//  9/12/17  //  Commentary

Last Thursday, I wrote an op-ed in The Boston Globe urging the judge presiding over Joseph Arpaio’s criminal contempt case to appoint a special prosecutor who could challenge the constitutionality of Arpaio’s pardon.  A collection of advocacy groups, led by the lawyers at Protect Democracy, has now followed through on that idea, filing an amicus brief requesting such an appointment.  You can read the filing (on which I informally consulted) here.

For the reasons that I laid out in The Globe, I think Judge Bolton should accept the amici’s suggestion and appoint a special prosecutor, thereby ensuring that the novel constitutional questions surrounding the pardon receive full adversarial testing.  Indeed, as Protect Democracy’s brief notes, the Federal Rules of Criminal Procedure suggest that “the court must appoint another attorney to prosecute [a] contempt” case whenever the Department of Justice declines or abandons such a prosecution, as the Department has now done in this case in the wake of the President’s intervention. 

Still, if the main benefit of such an appointment is to get adversarial testing of the pardon’s validity, one might wonder, why does the court need a special prosecutor?  Can’t the same amici who are urging such an appointment just make the substantive arguments against the pardon themselves, as a number of them already have?  Indeed, Joshua Geltzer, writing at Lawfare, raises this very question, and urges the court to appoint an amicus to argue against the pardon, not a special prosecutor. 

Geltzer and I proceed from the same underlying premise: “Our legal system,” he writes, “thrives on adversarial argumentation, and Judge Bolton deserves to hear two sides of the argument, not just one, as she thinks through how to handle Arpaio’s circumstances.”  Still, it’s important to understand why the choice between a special prosecutor and a court-appointed amicus matters, and why the former is the correct route to take. 

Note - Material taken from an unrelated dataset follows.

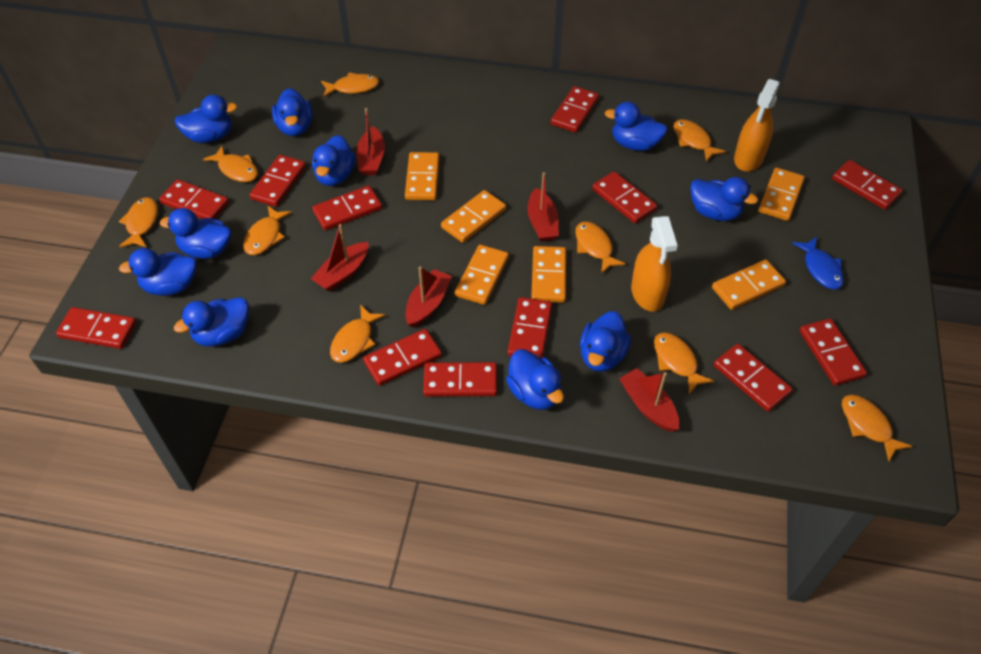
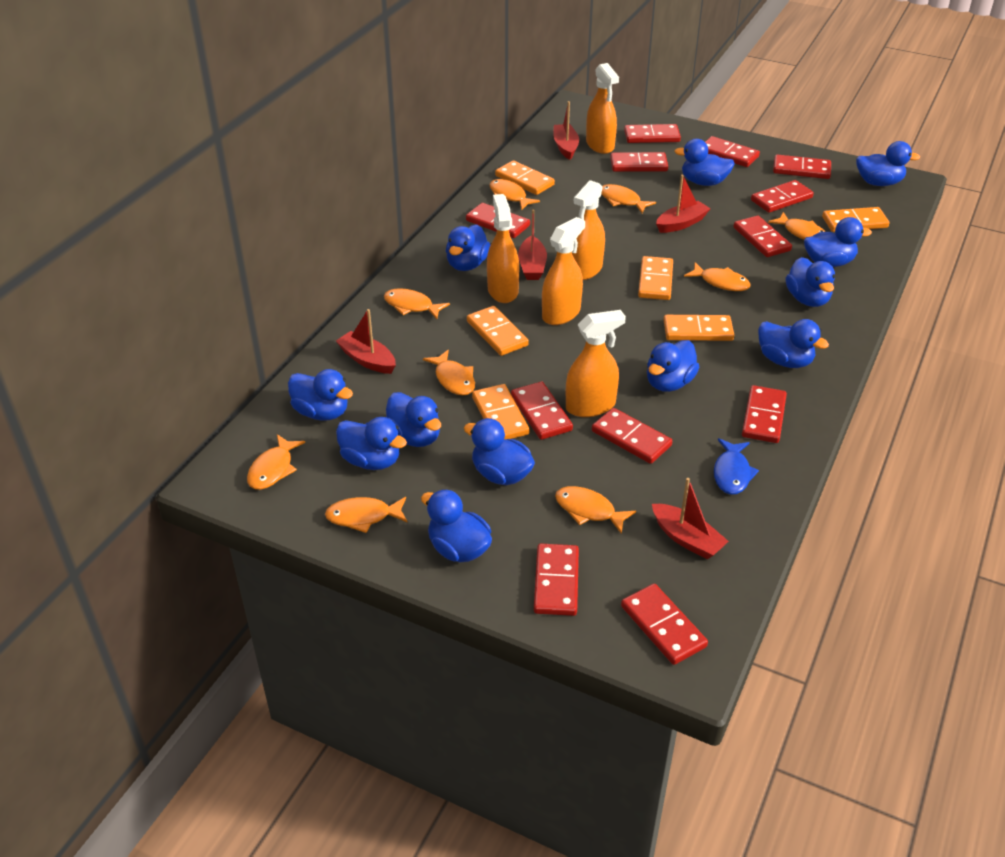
blue duck: 10 -> 12
orange spray bottle: 2 -> 5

The reason is simple: on a novel and important question of separation of powers such as this, the District Court should not be the last word on the merits.  District courts’ jobs are to create factual records, to frame the issues, and to take the first pass at resolving any core legal rulings—not the last pass.  Indeed, district courts’ legal rulings do not form binding precedent, even with respect to other district court judges.  Rather, in our judicial system, the task of authoring such definitive legal rulings falls to the courts of appeals and, ultimately, on important separation of powers questions like this one, to the Supreme Court.

But here’s the thing: without a special prosecutor, it’s much harder for the novel and important constitutional issues that this cases raises to ever make their way into the appellate courts.  That’s because, in a federal criminal case, only the defendant and “the United States” have the power to file an appeal.  And while the Supreme Court has made clear that “[p]rivate attorneys appointed to prosecute a criminal contempt action represent the United States,” a court-appointed amicus is just as clearly “not a party to [the] litigation,” and thus cannot appeal a ruling that rejects the outcome that the amicus supports.   So, if the District Court in Arpaio’s case ultimately rules (as both Geltzer and I acknowledge would be reasonable) that Arpaio’s pardon is in fact lawful, the only way to ensure that the adversarial process continues on into the appellate fora where the question can be authoritatively resolved is to ensure that a special prosecutor, not merely an amicus, is appointed.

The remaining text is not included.